New Publication: Evaluating Sentinel-2 Super-Resolution for Geospatial Information Extraction

Evaluating Sentinel-2 Super-Resolution for Geospatial Information Extraction

Super-resolution (SR) methods for Earth observation are commonly evaluated using reconstruction or perceptual image-quality metrics. For many geospatial applications, however, spatial sharpness alone is not sufficient. Index-based workflows depend on physically meaningful relationships between spectral bands, and spectral distortions introduced by SR can propagate directly into the resulting thematic products.

In our new publication in MDPI Geomatics, “Evaluating Sentinel-2 Super-Resolution for Geospatial Information Extraction: A Spectral and Thematic Assessment,” we evaluate this problem using two real hazard-mapping cases: the 2024 Valencia flood and the 2025 Palisades wildfire.

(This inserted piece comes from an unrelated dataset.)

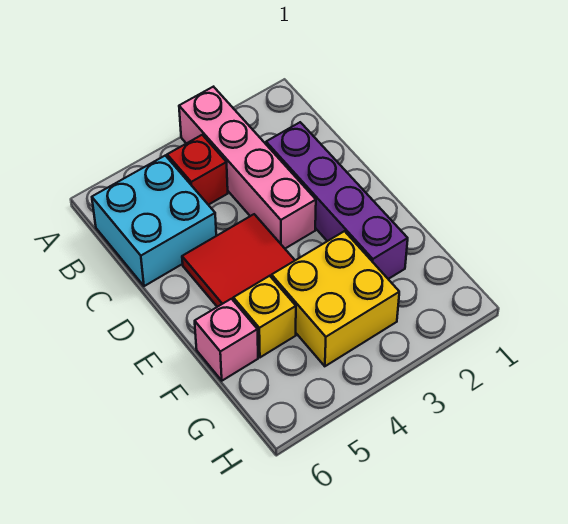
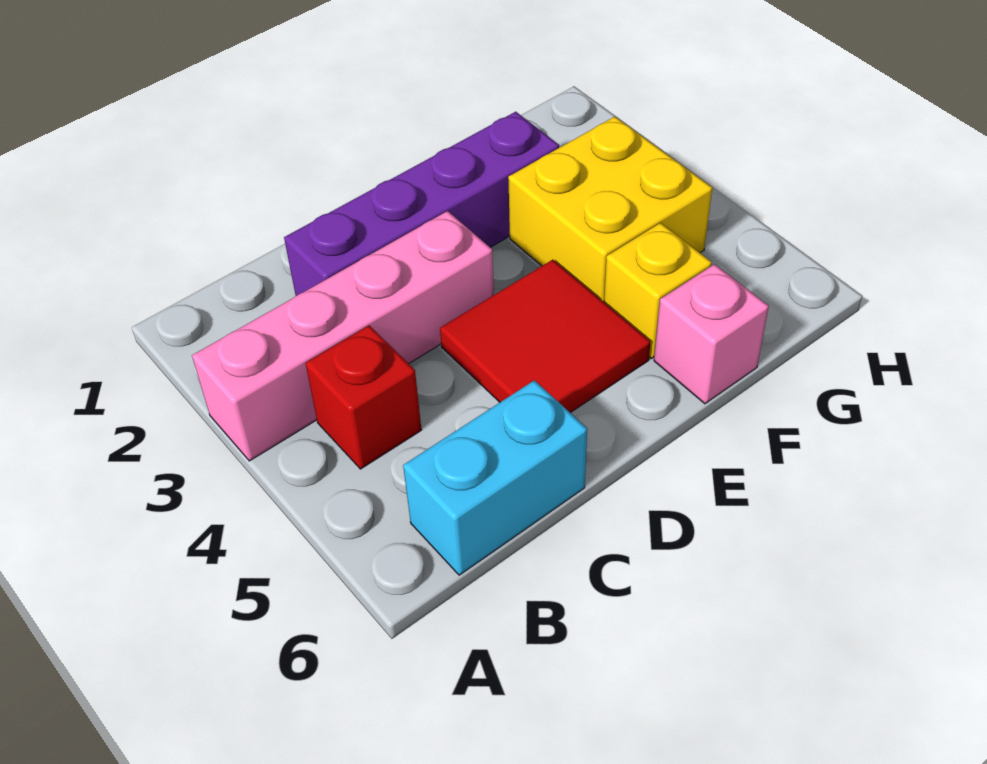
cyan brick B5:C6 level 1 -> cyan brick B6:C6 level 1

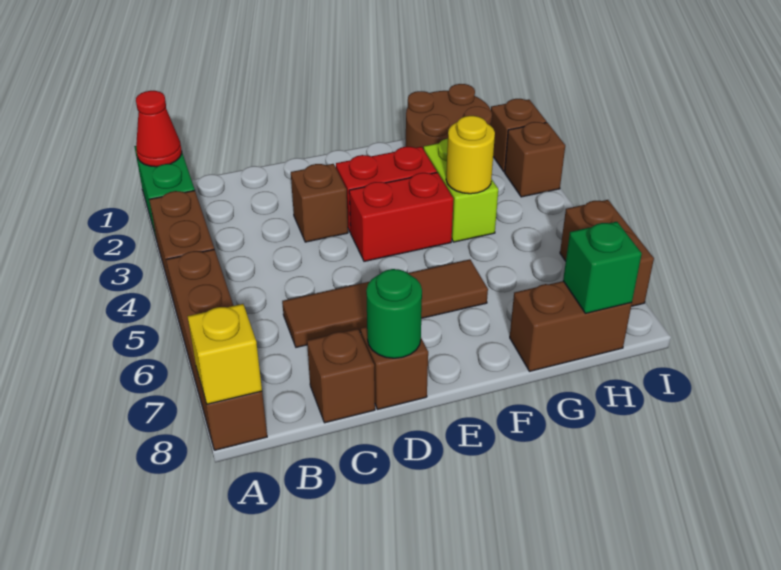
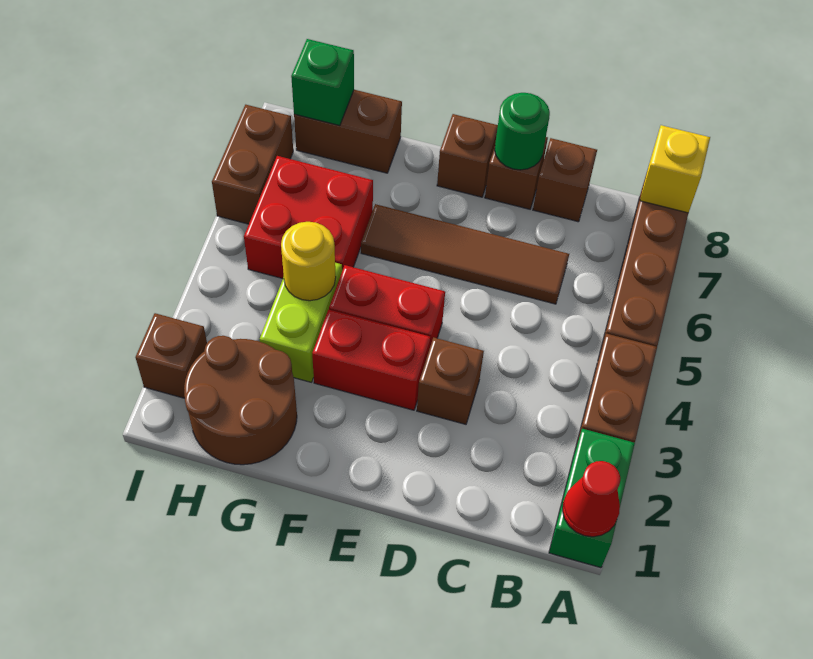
none -> red brick G5:H6 level 1
brown brick I3 level 1 -> brown brick E8 level 1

Thematic assessment of Sentinel-2 super-resolution for flood and burn-scar mapping
Image 1: Comparison of MNDWI flood-water and dNBR burn-scar mapping using the native Sentinel-2 input and five super-resolution configurations.

Experimental setup

We compare five model families for 4× super-resolution of the native 10 m Sentinel-2 RGB–NIR bands: LDSR-S2, OpenSR-SRGAN, SPAN, Mamba, and SWIN. Each model reconstructs bands B2, B3, B4, and B8 from 10 m to 2.5 m.

The resulting RGB–NIR products are then used within SEN2SR to reconstruct the six native 20 m red-edge and SWIR bands. This produces a ten-band Sentinel-2 product at a common spatial resolution of 2.5 m for every configuration.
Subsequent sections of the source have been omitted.